Kâh toprağa verdiklerimizi hatırlıyorum, kâh ülkece toprağa verdiklerimizi. Kâh yaşadığım felaketleri hatırlıyorum, kâh ülkece yaşadığımız felaketleri. Kâh sevdiklerimin beni nasıl kırdıklarını hatırlıyorum, kâh arkadaşlarımın. Dostlarım mı? Onlar bir elin parmakları kadar bile değiller fakat iyi ki varlar.
Kimseye küsemiyorum fakat kırgınlıklarımı unutamıyorum. Yırtılan bir fotoğrafı ne kadar iyi yapıştırırsanız yapıştırın baktığınızda o yırtığı nasıl hep görüyorsanız, benim kırgınlıklarım da öyle işte. Hiç unutamıyorum. Hep söylediğim gibi; “Hafızam benim lanetim.”

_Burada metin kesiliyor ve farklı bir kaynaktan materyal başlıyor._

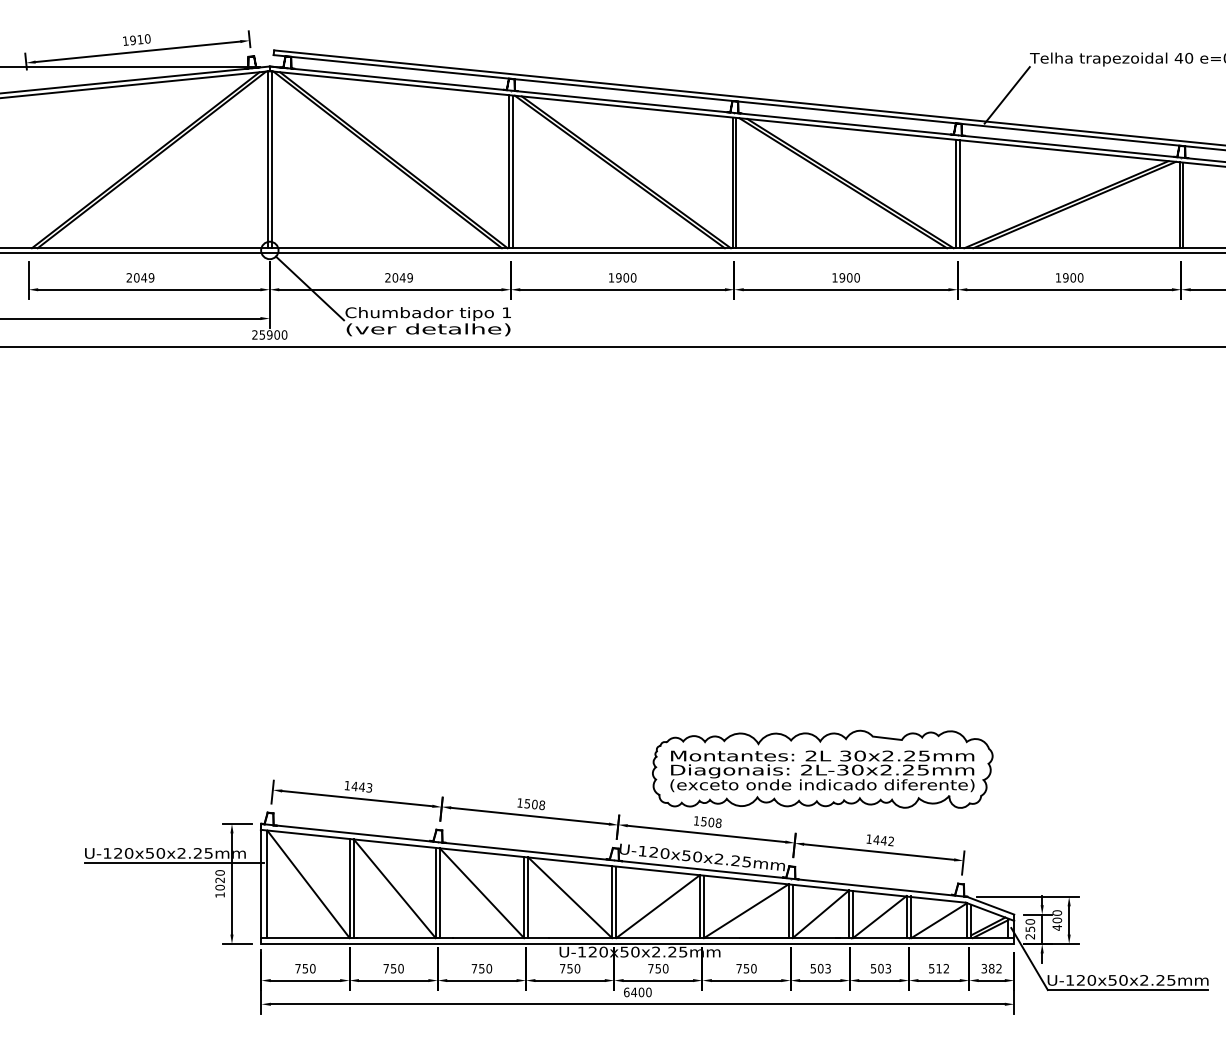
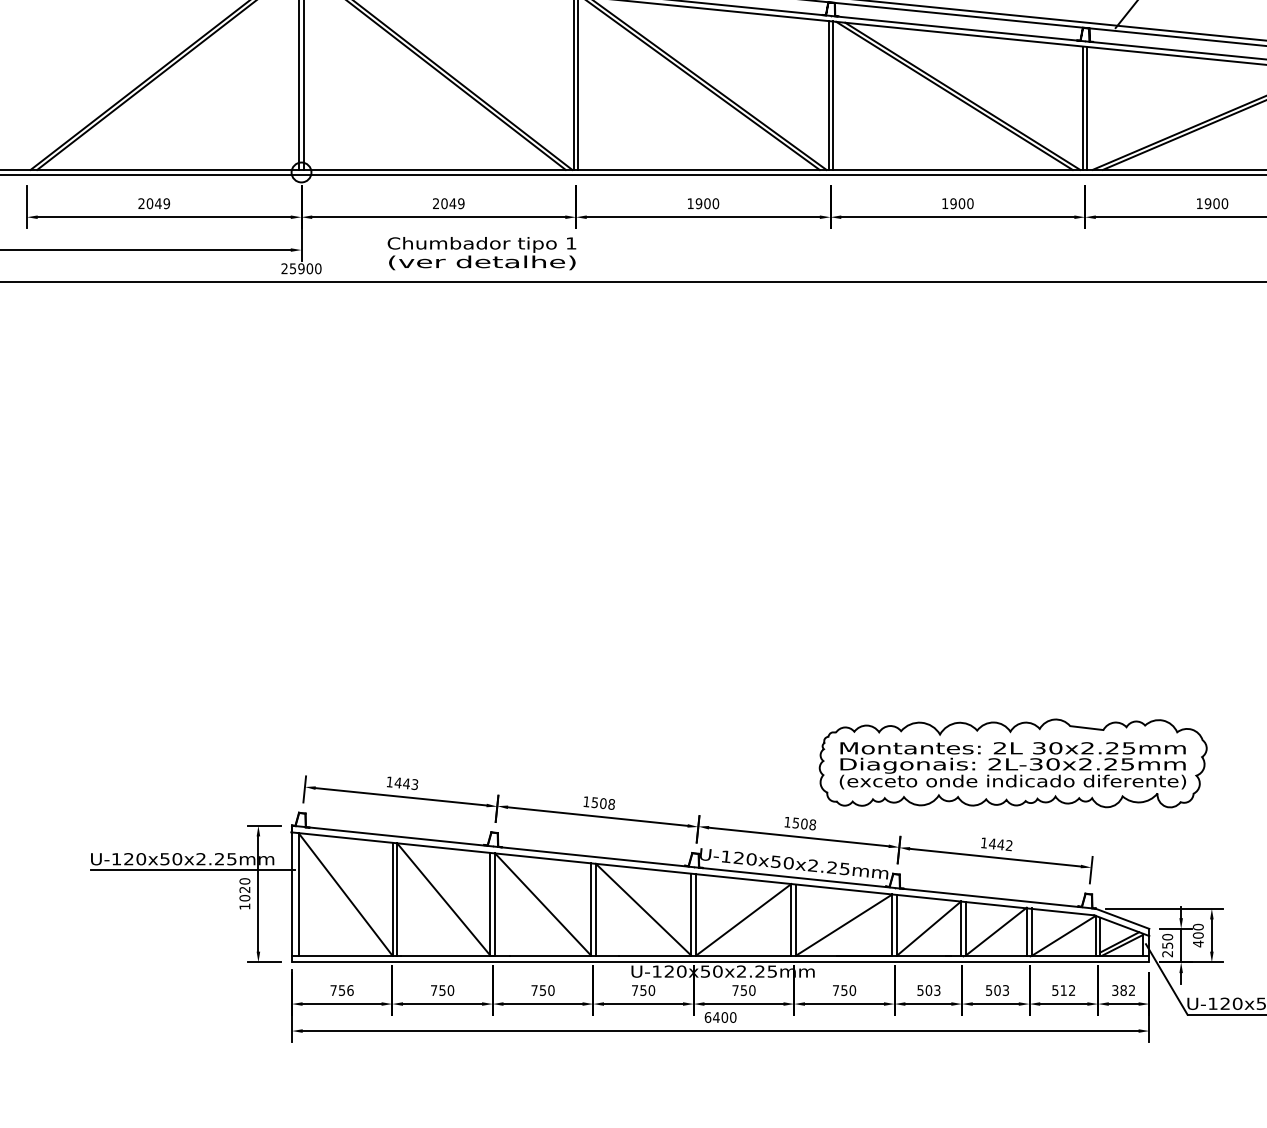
line: (310, 288) -> (347, 215), removed
part: (822, 768) -> (1012, 762), moved
text: (312, 968) -> (350, 990), 750 -> 756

2017 yılında bazen kalbimle beynim arasında kaldım, bazen aşkımla gururum arasında, bazende dilimle gönlüm arasında. Her seferinde sustum. Hem de avaz avaz sustum. Suskunluğumda bile onlara “Allah bahtınızı açık etsin.” diye dua ettim. Fakat anlaması gerekenler suskunluğumu dahi anlamadılar.
Ne diyebilirim ki; “Allah düşmanlarımın bile bahtlarını açık etsin.”
Kısacası; bu günlere erişmekte varmış kaderimizde. Madem öyle her şeye inat yaşamak düşer bize.